Published: March 03, 2022

‘Off the Streets’ seeks to assist the homeless

Toledo effort helps more than 30


Ed Irelan’s years working with recently released convicts brought him to the realization of a basic need in the community.

It was this experience and the way the convicts he worked with often struggled to find homes that led him to the Off the Streets program, already in practice in the Northeast.

Mr. Irelan, a justice ministry coordinator with Catholic Charities in the Diocese of Toledo, brought Off the Streets to Toledo in December. Since then, he has helped more than 30 homeless individuals around the Toledo area get settled into apartments and homes.

The organization, which is operating solely through donations, pays the security deposit on a home or apartment to eliminate a barrier many have to a permanent residence.

“I’ve gotten a couple grants to help out with paying rents because we pay a lot of rents,” Mr. Irelan said. “I knew my grants were running out, so I was looking for a vehicle to continue to help these people”

Off the Streets was founded in 2009 by Michael Oles, a deacon in Danbury, Conn., and a veteran of homeless shelter work who saw the benefits of scraping together funds to put homeless people in permanent homes. Over the next 12 years, the program has picked up a second Connecticut chapter in Bridgeport, Pennsylvania chapters in Lancaster and Susquehanna, and a chapter in Wenatchee Valley, Wash.

The Toledo chapter has the added benefit of working with the furniture ministry at Epworth United Methodist Church in Ottawa Hills to furnish the homes.

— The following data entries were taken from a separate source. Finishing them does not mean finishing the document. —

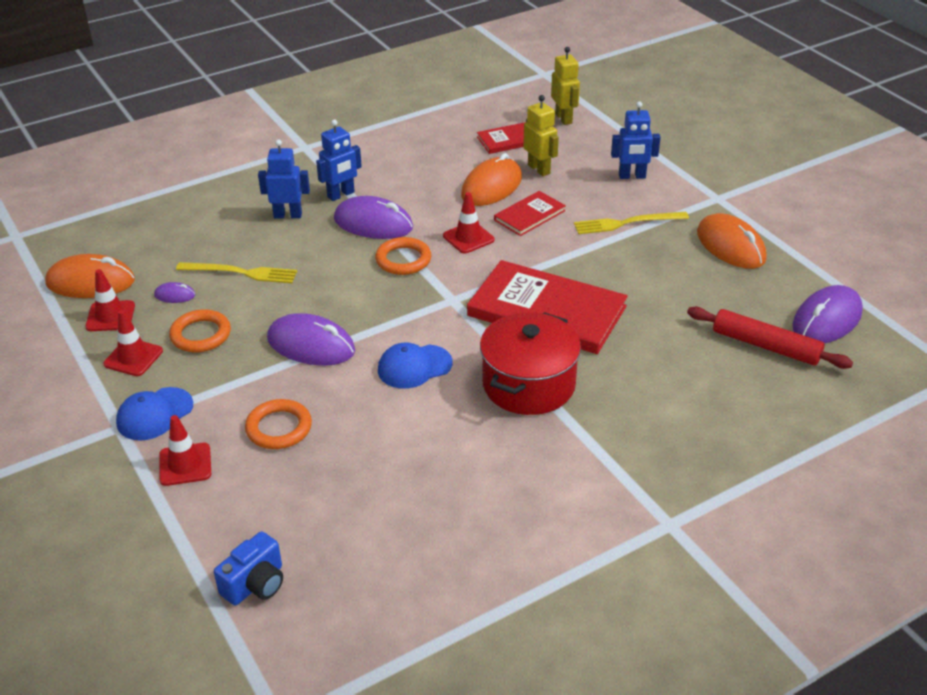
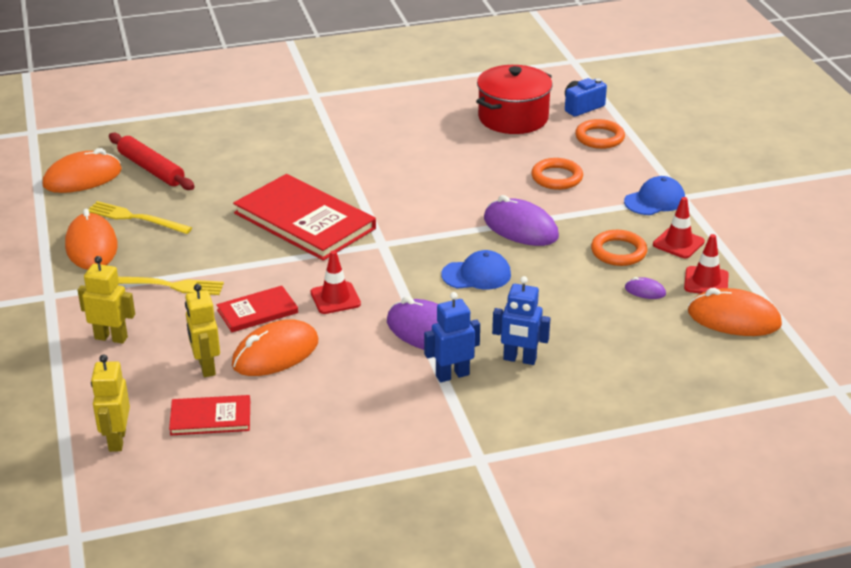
camera: 165 degrees left, 5 degrees down
(185, 464) = (628, 167): red traffic cone -> none
(241, 273) = (578, 302): yellow fork -> yellow fork (135, 218)
(403, 260) = (411, 287): orange ring -> orange ring (599, 138)
(414, 367) = (438, 199): blue cap -> blue cap (476, 275)
(528, 384) = (354, 174): red pot -> red pot (513, 118)
(632, 176) = (111, 338): blue robot -> yellow robot
(826, 320) = (82, 178): purple mouse -> orange mouse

“This is really basic to our faith,” Mr. Irelan said. “We are helping people on the margins. When you get someone into housing, it is life-changing.”

Officials at the organization describe the transformative effect that having a home can have on a homeless person. It is often the case, they said, that those reaching out to the program just need a boost to get to housing stability and that’s where Off the Streets comes in.

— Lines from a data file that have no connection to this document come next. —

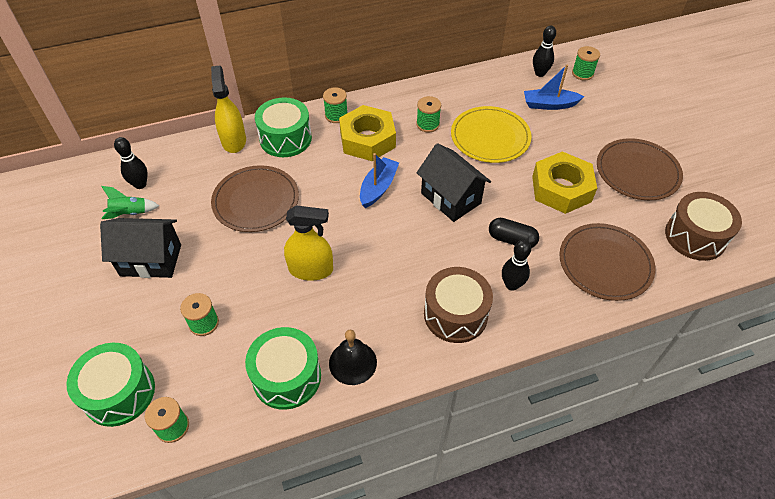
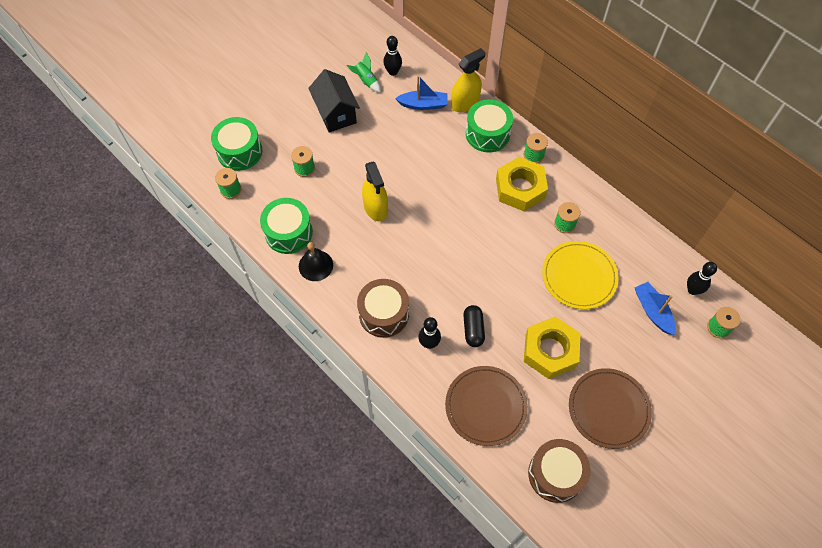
camera: 65 degrees right, 10 degrees up
(256, 201) = (416, 146): brown plate -> none
(378, 187) = (474, 217): blue boat -> blue boat (423, 104)
(451, 198) = (492, 271): black house -> none

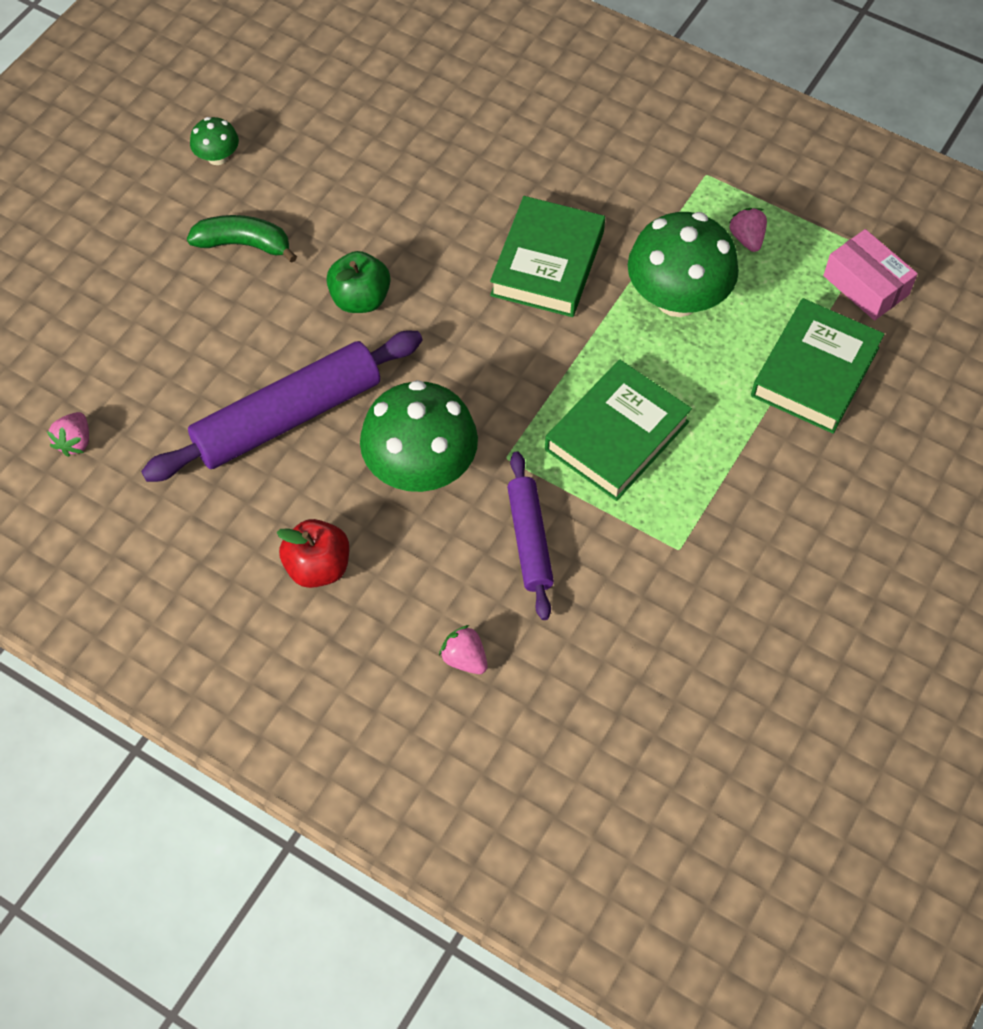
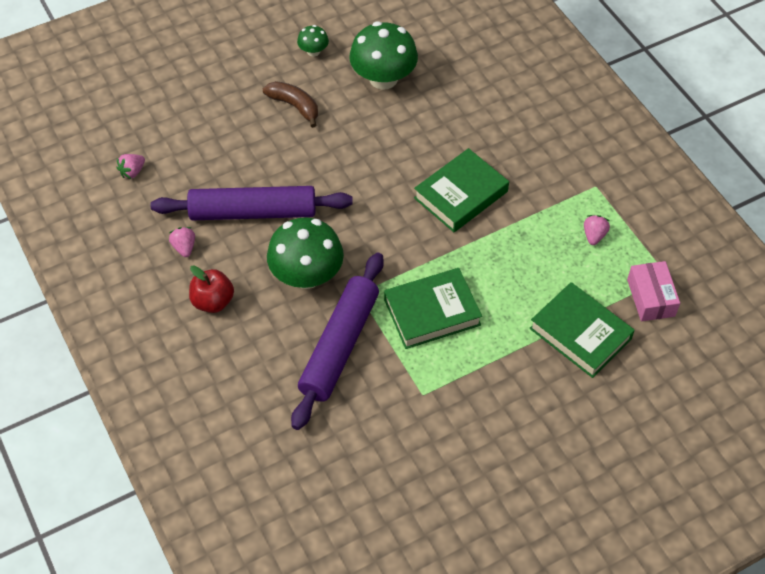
camera: 30 degrees right, 5 degrees down
(244, 244) = (294, 106): green banana -> brown banana
(360, 299) = (338, 166): green apple -> none
(464, 658) = (257, 392): pink strawberry -> pink strawberry (184, 247)
(529, 540) = (339, 346): purple rolling pin -> purple rolling pin, size x1.72
(677, 298) = (525, 250): green mushroom -> green mushroom (383, 78)
(815, 372) = (580, 333): green book -> green book turned 75 degrees clockwise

“A lot of people are living in their cars and so forth,” said John Hunt, president of Off the Streets. “They could probably afford to pay their rent, but maybe they don’t have the ability to come up with the deposit and the first month rent, so our purpose is to make that deposit for them. A lot of these people are working; it’s just that, for whatever reason, they are homeless, and we are trying to encourage people to get them in a place where they can live a regular life.”

One way in which Off the Streets ensures success for those they help is requiring a referral from a person or organization, often from another charitable entity.

While the program was in its infancy, Deacon Oles was invited to speak before officials from the Diocese of Toledo and organizations and the Knights of Columbus about the “Off the Streets” model, which garnered immediate donations from those present. Those in charge of Off the Streets feel that they can achieve similar success on a wide scale very soon once word gets out about who they are and what they do.

“We’re going to move a lot more quickly once people know about us,” Mr. Hunt said.

Mr. Irelan echoed this sentiment and expressed faith in the sustainability of the model as the organization starts to get its operation up and running. Mr. Irelan said this cyclical and sustainable attitude even extends to some of the individuals in his program, as they often express a desire to volunteer and give back.

“A lot of people are living for this,” Mr. Irelan said of the opportunity for a homeless person to have a permanent residence. “It changes the whole way they look at life, and the way they look at society because they are being reintegrated. These people get really bitter because they don’t see themselves getting any help, and some are really frustrated, because it’s like they’re walking around in circles all the time, and they can’t get anything done, so this is very spiritually life-giving.”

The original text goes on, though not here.